Using our knowledge of both the Exadata platform and the Oracle database, we enabled query offloading for a majority of the ETL queries, which shifted the CPU load from the database server to the Exadata Storage Servers.  Since there are multiple storage servers with multiple cores, the CPU load on the storage servers was significantly lower than that of a single database server.  In the end, the ETL server’s CPU utilization averaged around 25% and the storage servers’ average CPU utilization was about 20%.  The benefit to the business was that the patient wait times were significantly reduced dramatically – from 20 minutes to less than five (5) – and the need to throttle back the ETL processes was alleviated.

Benefits

While this project was described as a consolidation effort, it was also a “speed to market” exercise.  The customer was discontinuing the use of the SAN, which housed their Oracle databases. There was also a hard deadline to move the data to Exadata.  Given that the window of time was so short, Enkitec was only able to improve the ETL processes by taking advantage of Exadata’s built-in optimizations.

The application development team was not able to re-architect any of their processes since their change control cycle was relatively long, requiring weeks to implement code changes. This particular application obviously did not hit the sweet spot of many of Exadata’s built-in advantages due to the relatively small volumes of data.

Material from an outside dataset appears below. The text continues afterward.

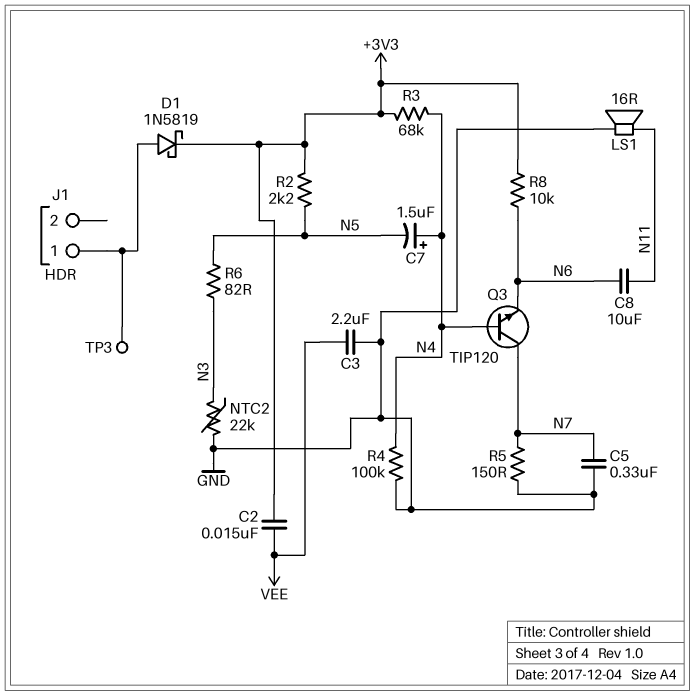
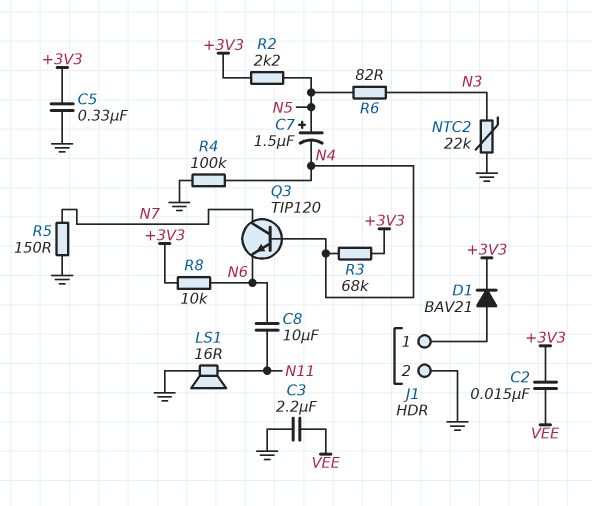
C5: 330nF (GND, N7) -> 330nF (+3V3, GND)
C7: 1.5uF (plus N4, minus N5) -> 1.5uF (plus N5, minus N4)
D1: schottky 1N5819 (A J1/1, K +3V3) -> diode BAV21 (A J1/1, K +3V3)
J1 pin 2: none -> GND
TP3: test point (J1/1) -> none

Nevertheless, the speed of implementation and the built-in advantages of the platform allowed for a successful outcome, and provided the business with a much more functional system.

Overall, the transition to Exadata was a success and the application development team now knows how to exploit the features of Exadata.  We fully expect to see the runtimes for the ETL portion of this application decrease in the future as the developers are able to make better use of the available features of the Exadata platform.